Optimal Allocation and Operation of Battery Energy Storage Systems in Highly DER-Penetrated Active Distribution Networks

Abstract

Modern power systems are facing growing penetration of renewable distributed generation (DG) in active distribution networks (ADNs), mainly driven by energy transition, decarbonization and economic benefits. However, renewable DG such as wind turbine and solar photovoltaic (PV) characterize fluctuating and intermittent output power as well as non-dispatchable attributes. Also, the renewable generation cannot fully align with load consumption, resulting in a supply-demand energy mismatch.
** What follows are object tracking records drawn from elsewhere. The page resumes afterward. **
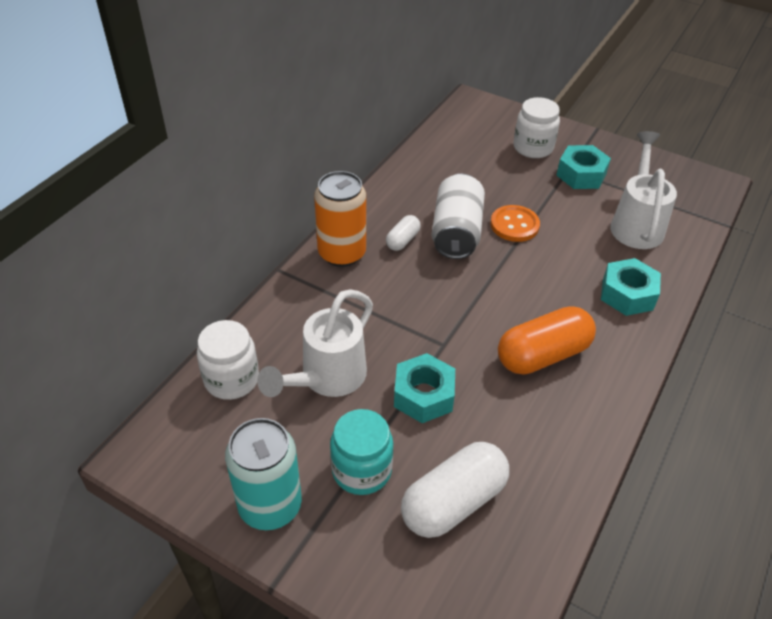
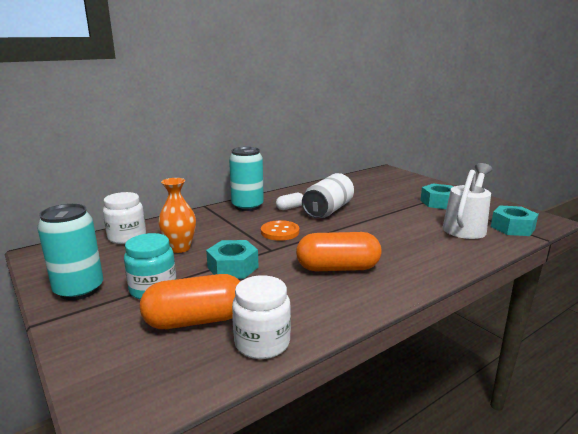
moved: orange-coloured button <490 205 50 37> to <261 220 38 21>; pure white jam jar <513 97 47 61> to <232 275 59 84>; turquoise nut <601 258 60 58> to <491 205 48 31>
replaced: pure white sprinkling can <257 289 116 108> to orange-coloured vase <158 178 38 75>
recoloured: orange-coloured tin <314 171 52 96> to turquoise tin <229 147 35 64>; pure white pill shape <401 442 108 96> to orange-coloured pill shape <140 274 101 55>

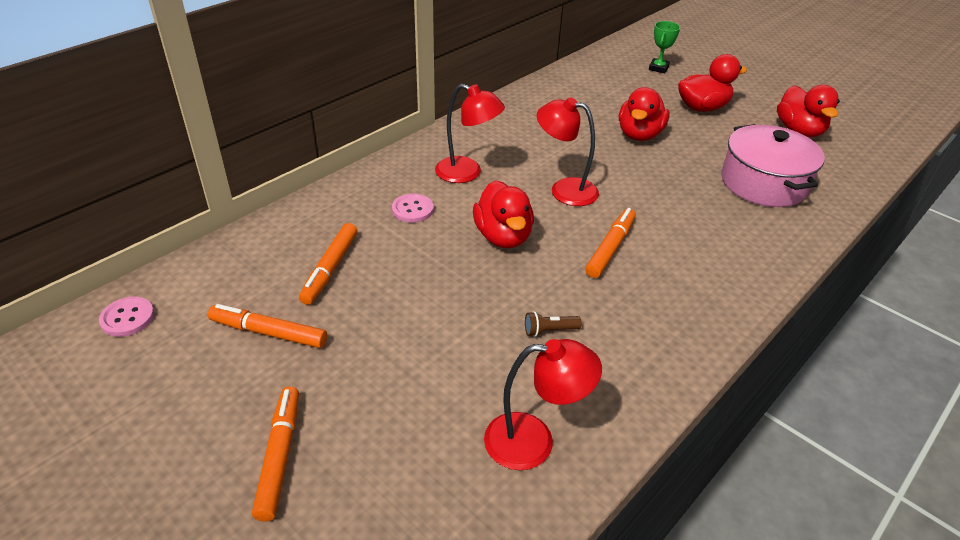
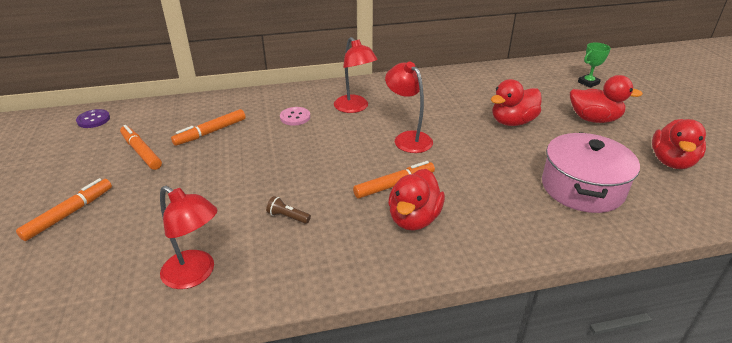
moved: scarlet toy duck <473 180 61 68> to <388 169 57 62>
recoloured: rosy button <99 297 55 40> to violet button <76 109 34 19>

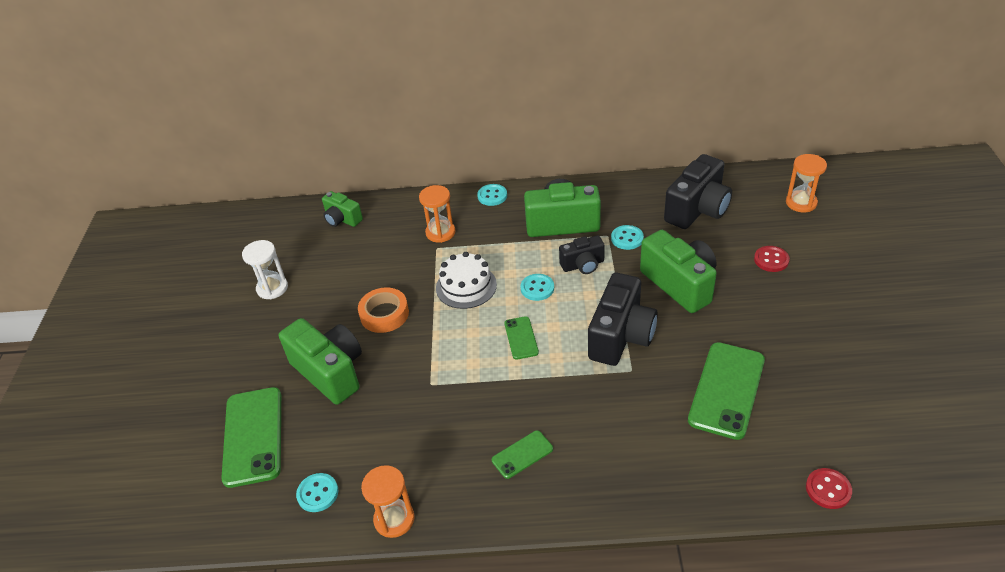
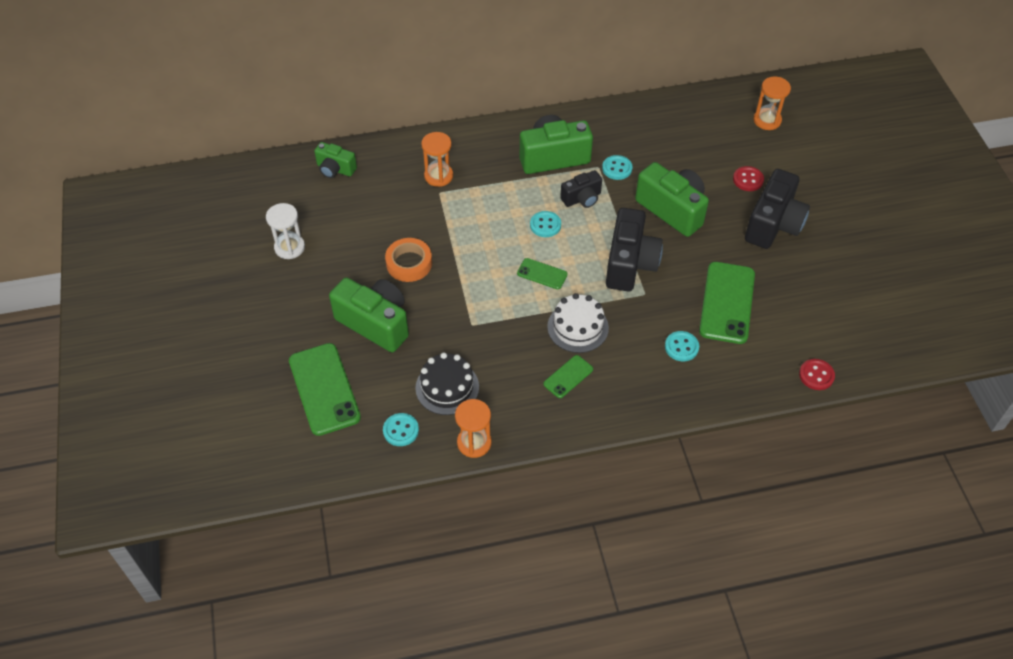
added: jet-black layer cake <415 352 64 63>
moved: pure white layer cake <436 252 61 57> to <547 293 62 60>; turquoise button <477 184 30 22> to <665 331 34 30>; jet-black photo camera <664 154 68 75> to <745 169 65 80>
turned: leaf-green smartphone <504 316 35 43> = <517 258 51 31> 45 degrees counterclockwise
To address uncertainties of renewable DG and improve renewable energy utilization efficiency, battery energy storage systems (BESSs) are considered as a promising technology for renewable integration in power systems. Thus, this thesis focuses on the optimal allocation and operation of BESS in highly distributed energy resource (DER)-penetrated ADNs. Firstly, a robustly optimal allocation method for BESSs is developed to alleviate power unbalance and voltage rise, thus improving the PV hosting capacity of ADNs. Considering random locations and capacities of the distributed rooftop PVs, future PV installations are regarded as uncertainties, which provides a new perspective on hosting capacity improvement. Secondly, for energy management, a two-stage coordinated method of day-ahead demand response and BESS is developed to minimize the total operating cost. Considering the limited BESS capacity and time-coupling of state of charge (SoC) during the scheduling, an SoC interval management method is proposed to improve BESS dispatch efficiency from the whole-day perspective. Thirdly, this SoC interval management is integrated into an adaptive BESS dispatch method for unbalanced microgrid operation. The corresponding optimization problem is solved by a hybrid interval-robust optimization method. Fourthly, different ownerships of DERs also bring challenges to microgrid energy management. A transactive energy sharing approach between a microgrid operator and multiple DER-aggregators is developed with a distributed coordination framework. A two-settlement internal transactive energy market is proposed to support this energy sharing. The uncertainties in the above methods are properly modelled and addressed by different optimization methodologies. The proposed methods have been successfully demonstrated and compared with existing works. The results verify their high efficiency and robustness against uncertainties.